在生物医药领域，单克隆抗体药物已成为治疗癌症、自身免疫疾病等重大疾病的重要武器。这类药物的"长寿秘诀"在于其独特的新生儿Fc受体(FcRn)回收机制——通过pH依赖性的结合-解离循环，抗体像被安装了"生命延长器"般避免被溶酶体降解。然而，当科学家们试图用小鼠模型预测抗体在人体内的代谢规律时，却遭遇了"水土不服"的困境：由于人和小鼠FcRn存在显著的种属差异，特别是对IgG的结合特性不同，导致传统动物模型难以准确预测治疗性抗体在人体内的半衰期。

更棘手的是，现有表达人FcRn的转基因小鼠模型存在明显缺陷。这些模型多采用外源启动子（如CAG合成启动子或人FcRn自身启动子）驱动hFcRn表达，不仅可能破坏组织特异性表达模式，还因随机整合导致表达水平异常。这就像用失真的地图导航，使抗体药物开发面临巨大不确定性。为此，延世大学生命科学与生物技术学院的研究团队另辟蹊径，利用CRISPR/Cas9基因编辑技术，开发了全新的人源化FcRn基因敲入(hiFcRn)小鼠模型。

研究人员采用的主要技术方法包括：通过CRISPR/Cas9系统将包含同源臂和hFcRn基因的3174 bp供体序列精准插入小鼠Fcgrt编码区；保留内源性信号肽确保正确蛋白转运；采用SV40晚期多聚腺苷酸化信号增强mRNA稳定性；通过ELISA和Western blot定量检测hFcRn表达；使用三种具有不同pH依赖性结合特性的曲妥珠单抗-Fc变体（WT、IHH和PFc29）进行药代动力学分析。

研究结果部分显示：

在"人FcRn敲入(hiFcRn)小鼠模型的构建与验证"中，通过RT-qPCR证实纯合hiFcRn小鼠完全用FCGRT替代了Fcgrt表达，mRNA水平与野生型小鼠相当。ELISA检测显示，hiFcRn小鼠肺和肝组织中hFcRn表达量分别为10.69±0.81和34.78±2.32 pmol/g组织，呈现典型的组织分布差异。Western blot进一步证实hFcRn蛋白成功表达。

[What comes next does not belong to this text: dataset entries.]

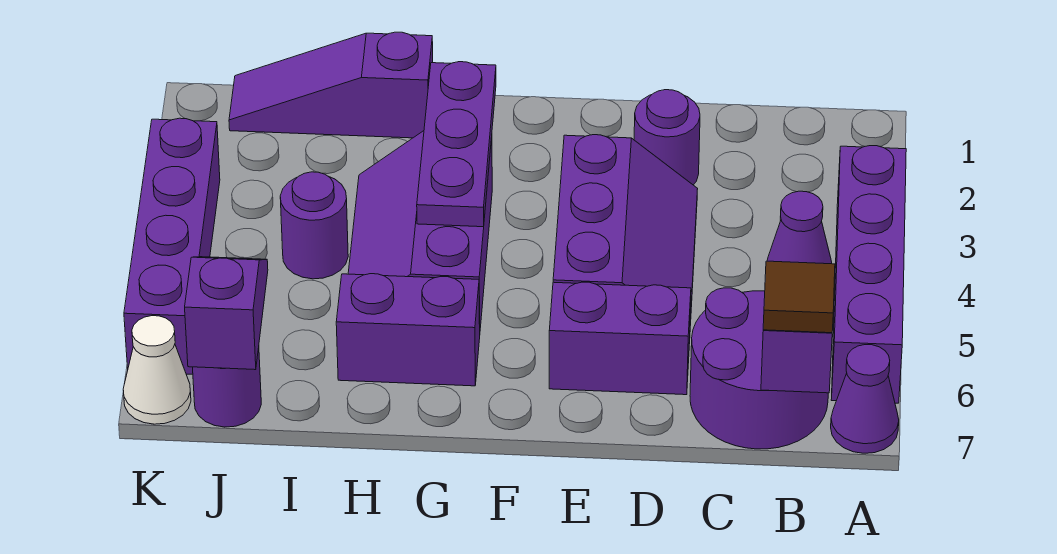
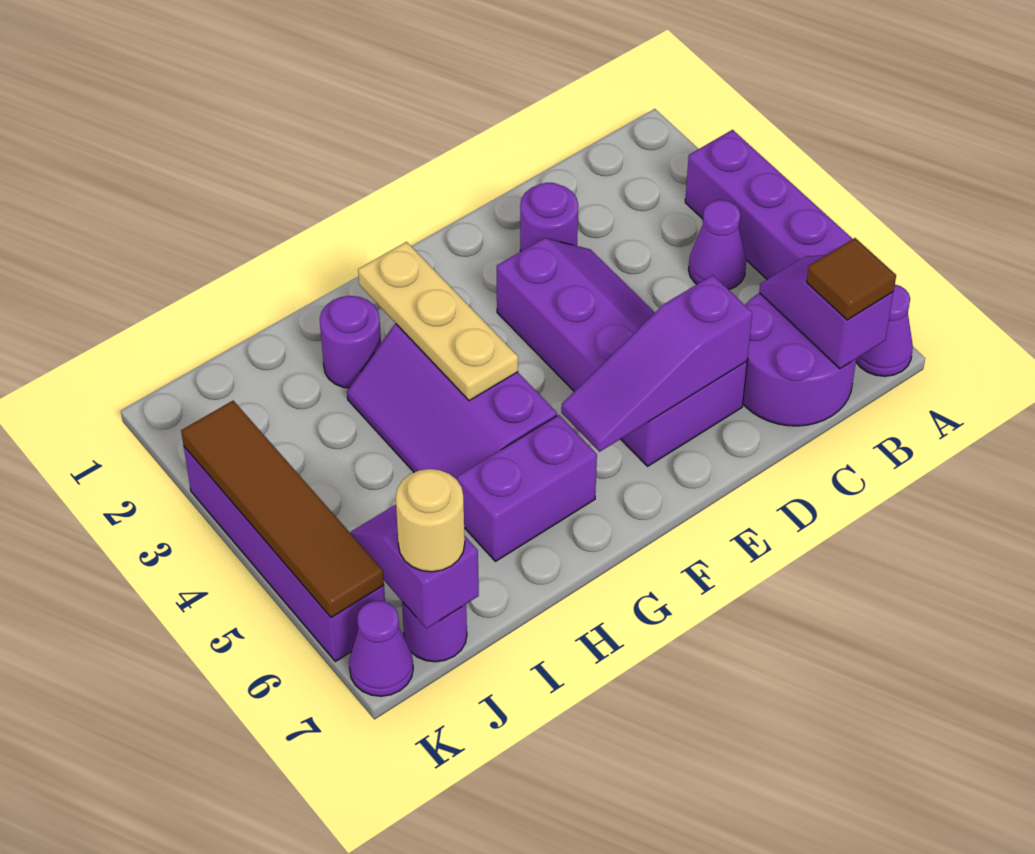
purple plate G2:G4 level 2 -> tan plate G2:G4 level 2
purple slope H1:J1 level 1 top H -> purple slope D6:F6 level 2 top D
purple round brick I4 level 1 -> purple round brick H2 level 1
none -> tan round brick J7 level 3
none -> brown tile K3:K6 level 2
white cone K7 level 1 -> purple cone K7 level 1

在"具有不同pH依赖性结合特性的人IgG Fc变体的构建"部分，研究成功制备了三种曲妥珠单抗-Fc变体：野生型(WT)、IHH突变体（I253A/H310A/H435A）和PFc29。ELISA结合实验证实，WT在核内体pH(6.0)下对mFcRn的结合高于hFcRn；IHH突变体完全丧失结合能力；而PFc29在两种pH条件下均显示增强的hFcRn结合。

关键的"hiFcRn小鼠作为预测人IgG抗体药代动力学的稳健模型"结果显示：在hiFcRn小鼠中，曲妥珠单抗-WT的半衰期(8.3±1.41天)显著短于C57BL/6小鼠(13.10±4.59天)，反映了hFcRn与mFcRn的结合差异；而PFc29在hiFcRn小鼠中表现出18.93±3.46天的超长半衰期，与食蟹猴数据一致，验证了该模型对工程化Fc变体的预测能力。

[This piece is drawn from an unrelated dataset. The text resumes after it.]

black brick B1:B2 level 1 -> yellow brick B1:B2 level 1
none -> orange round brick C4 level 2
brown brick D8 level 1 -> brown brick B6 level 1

研究结论指出，hiFcRn小鼠模型通过内源性调控实现了hFcRn的生理性表达，克服了现有转基因模型的局限性。该模型不仅能更准确地预测治疗性抗体的药代动力学，还为Fc工程化策略的优化提供了可靠平台。特别值得注意的是，相比Jackson实验室的Tg32模型，hiFcRn小鼠显示出更接近生理的hFcRn表达水平，避免了过表达可能导致的偏差。这项发表于《Scientific Reports》的研究，为抗体药物的临床前开发提供了关键工具，将助力更安全有效的抗体疗法问世。正如作者Han-Woong Lee和Sang Taek Jung团队强调的，这种"基因原位替换"策略代表了一种更精准的人源化动物模型构建范式，未来可拓展至其他重要受体的人源化研究。